La reintegra, quindi, pur in un quadro operativo ove sia la Cassazione che la Corte Costituzionale, negli ultimi tempi, sembrano allargare le vie per la ricostituzione del rapporto di lavoro, ha assunto una caratteristica recessiva, cosa che comporta una forte dilatazione dei termini prescrizionali per la rivendicazione di competenze economiche che si ritengono maturate e non corrisposte.

Ma, concretamente, cosa consegue da tale principio?

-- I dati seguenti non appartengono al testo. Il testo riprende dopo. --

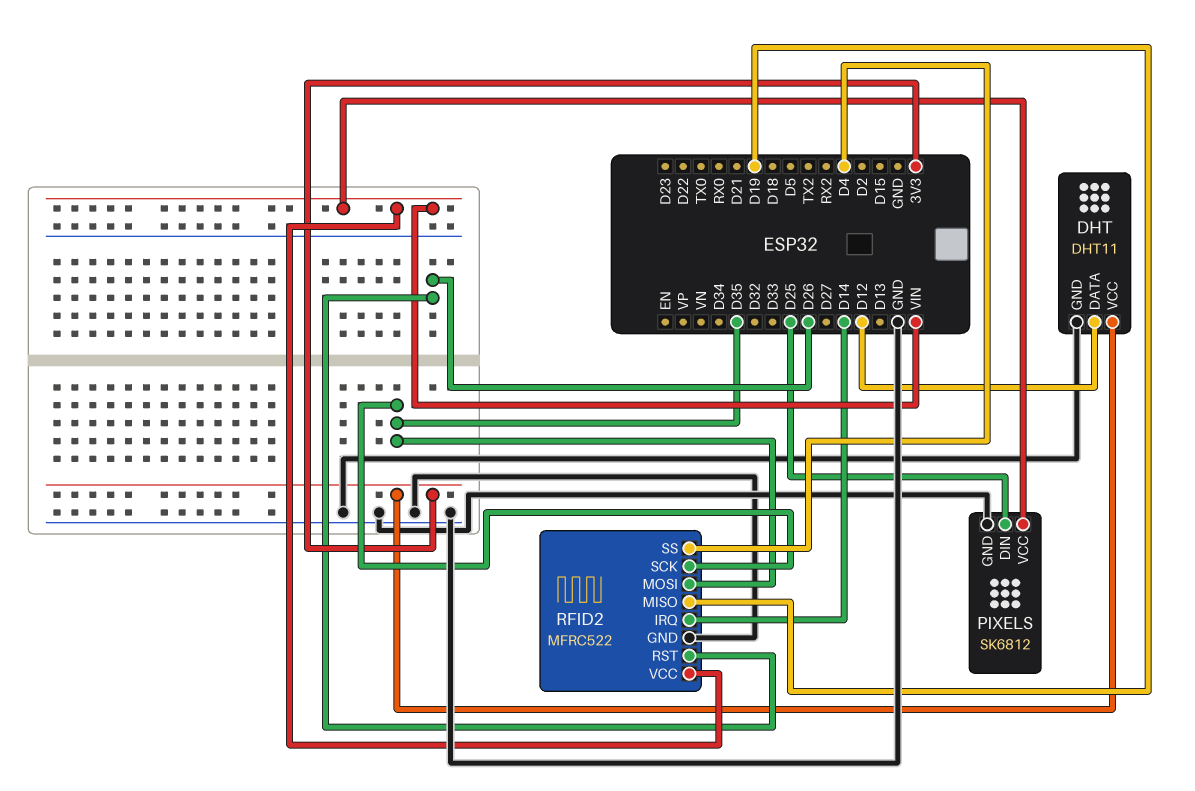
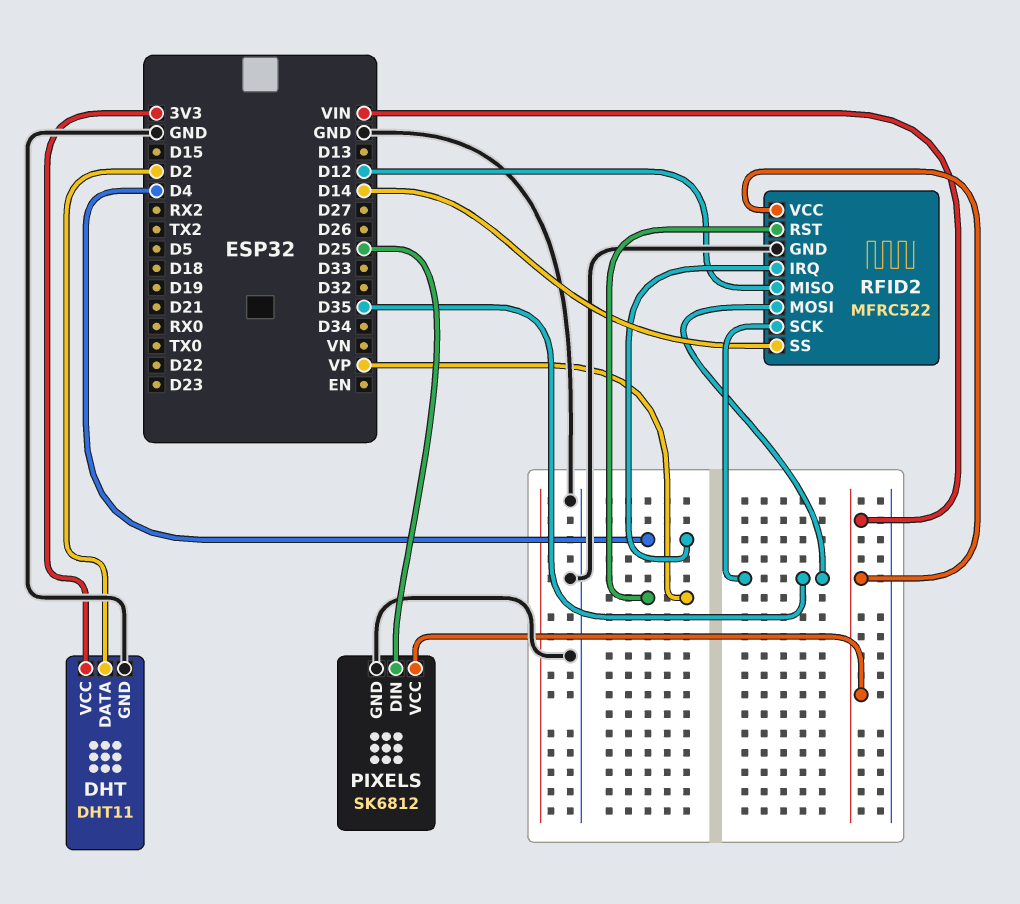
DHT pin DATA: D12 -> D2
RFID2 pin IRQ: D14 -> D4
RFID2 pin MISO: D19 -> D12
RFID2 pin RST: D26 -> VP
RFID2 pin SS: D4 -> D14

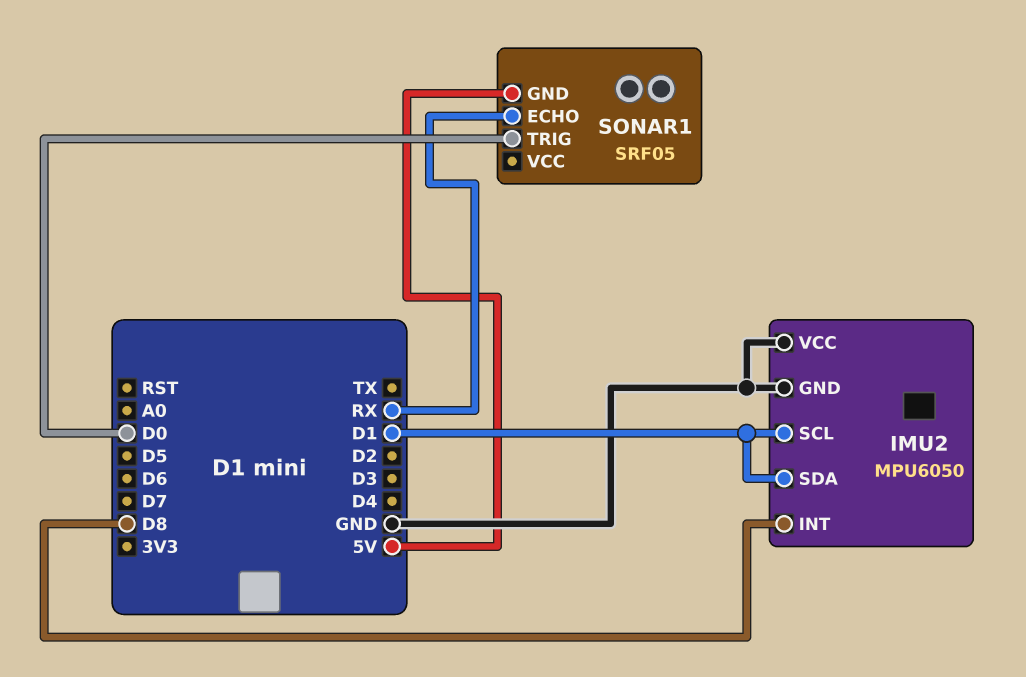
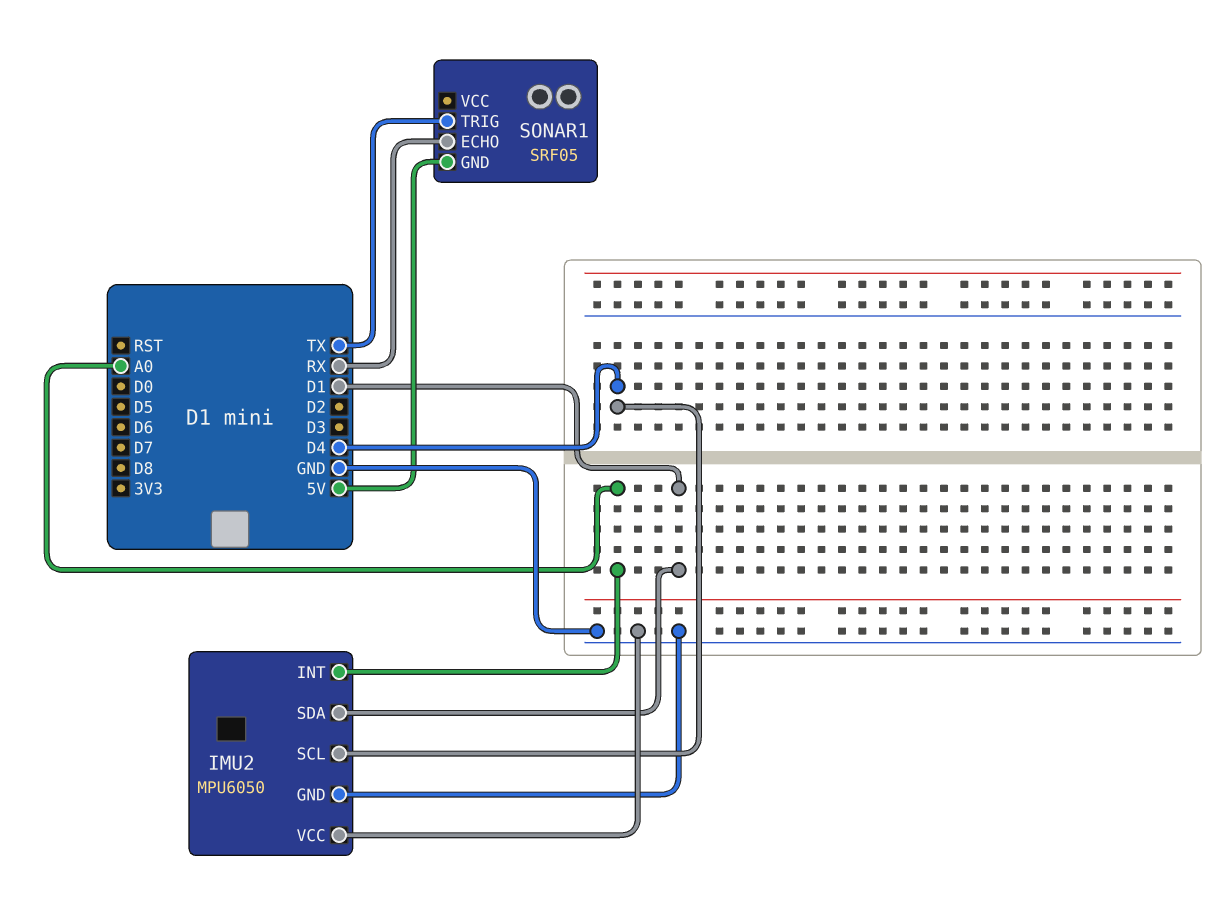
IMU2 pin INT: D8 -> A0
IMU2 pin SCL: D1 -> D4
SONAR1 pin TRIG: D0 -> TX

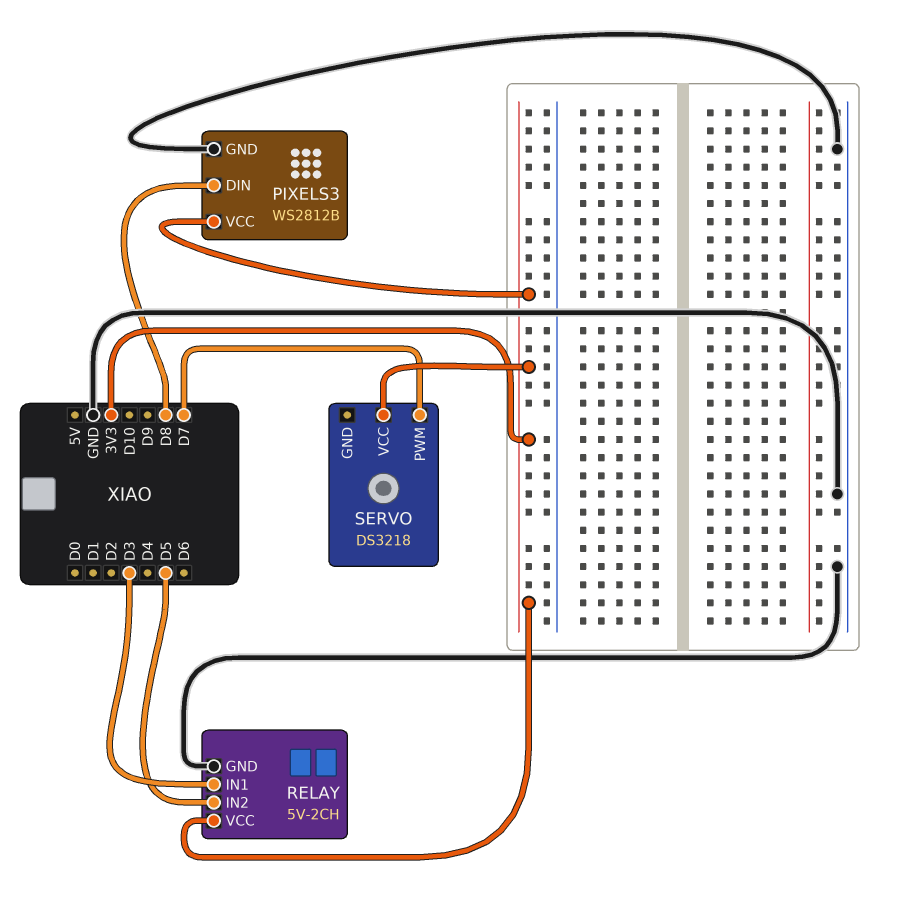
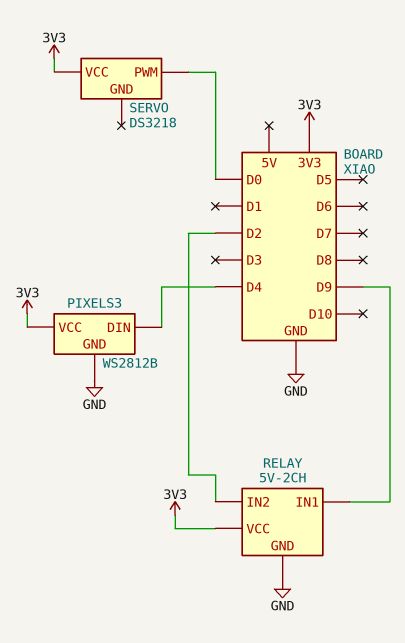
PIXELS3 pin DIN: D8 -> D4
RELAY pin IN1: D3 -> D9
RELAY pin IN2: D5 -> D2
SERVO pin PWM: D7 -> D0

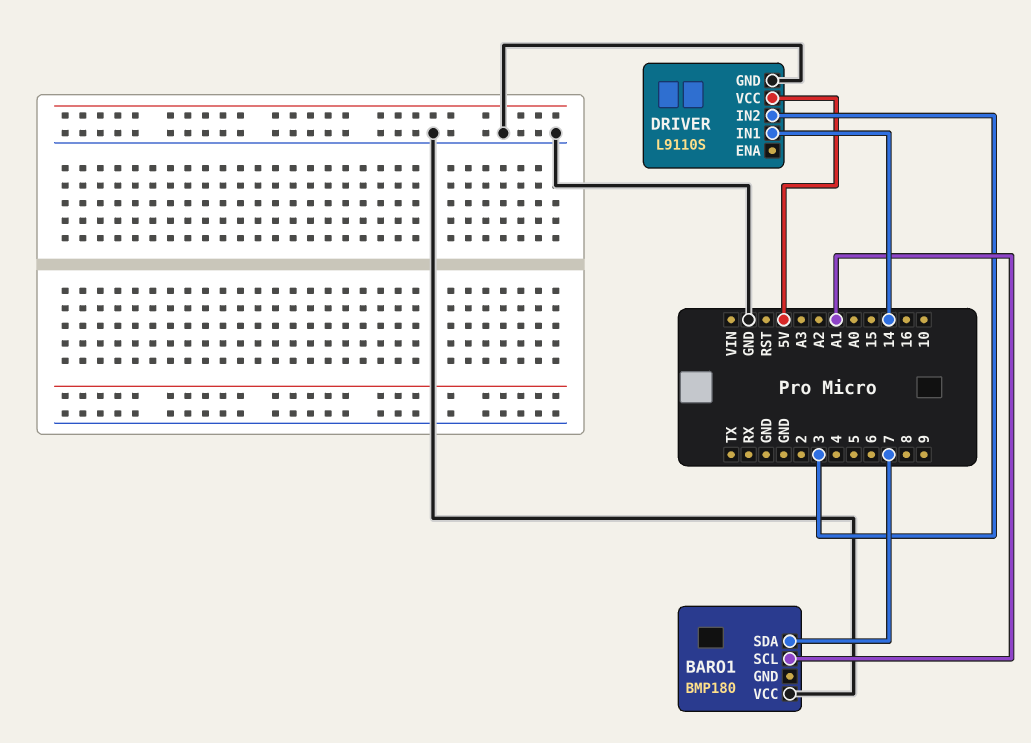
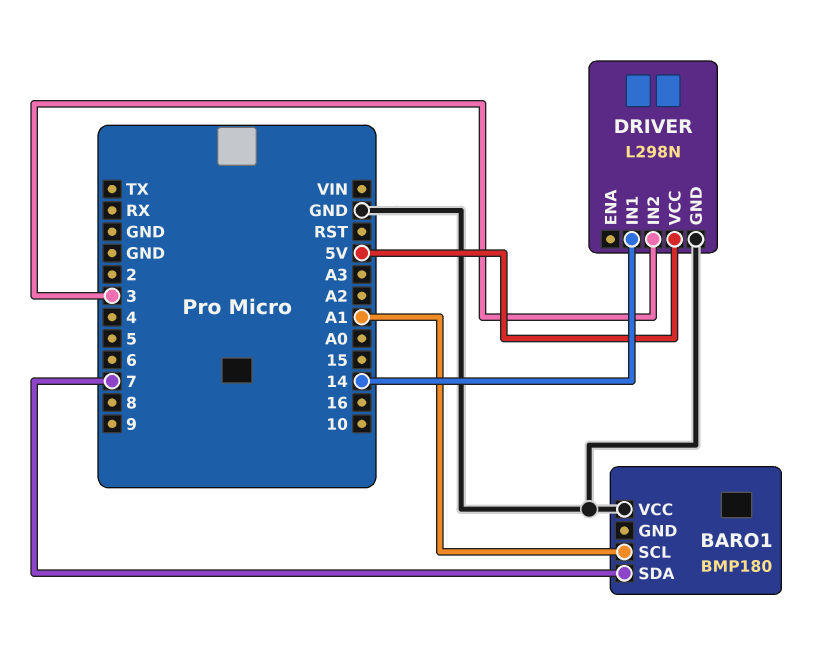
DRIVER: L9110S -> L298N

Nei rapporti di lavoro tuttora in essere alla data odierna, sono prescritti soltanto gli eventuali crediti maturati prima del 18 luglio 2007 (cinque anni prima dell’entrata in vigore della legge n. 92) e quelli, eventuali (coperti dalla prescrizione decennale) antecedenti il 18 luglio 2007. Ovviamente, le nuove modalità di calcolo del regime prescrizionale non si applicano, solo, a chi è, ancora, dipendente ma anche a chi ha cessato il proprio rapporto nell’ultimo quinquennio, tenendo conto, per il calcolo a ritroso, della data di cessazione del contratto.

Tutto questo, in prospettiva, potrebbe portare a controversie per crediti lontani nel tempo (quantomeno dal luglio 2007) con i dipendenti in forza, in situazioni ove, il datore potrebbe avere difficoltà a trovare prove ed elementi necessari per una eventuale difesa in sede giudiziale, avendo ben presente che la prescrizione non decorrerà fino alla cessazione del contratto di lavoro e che maturerà nel quinquennio successivo.

Di qui, a mio avviso, la necessità per le aziende e per i professionisti che le assistono, di conservare nel tempo la documentazione e di monitorare, costantemente, la regolarità dei rapporti in essere.

Dicevo, pocanzi, come quello della prescrizione dei crediti da lavoro sia un tema che meriterebbe una riflessione da parte del Parlamento, finalizzata a porre chiarezza su questioni che, talora, possono generare effetti negativi sulle imprese.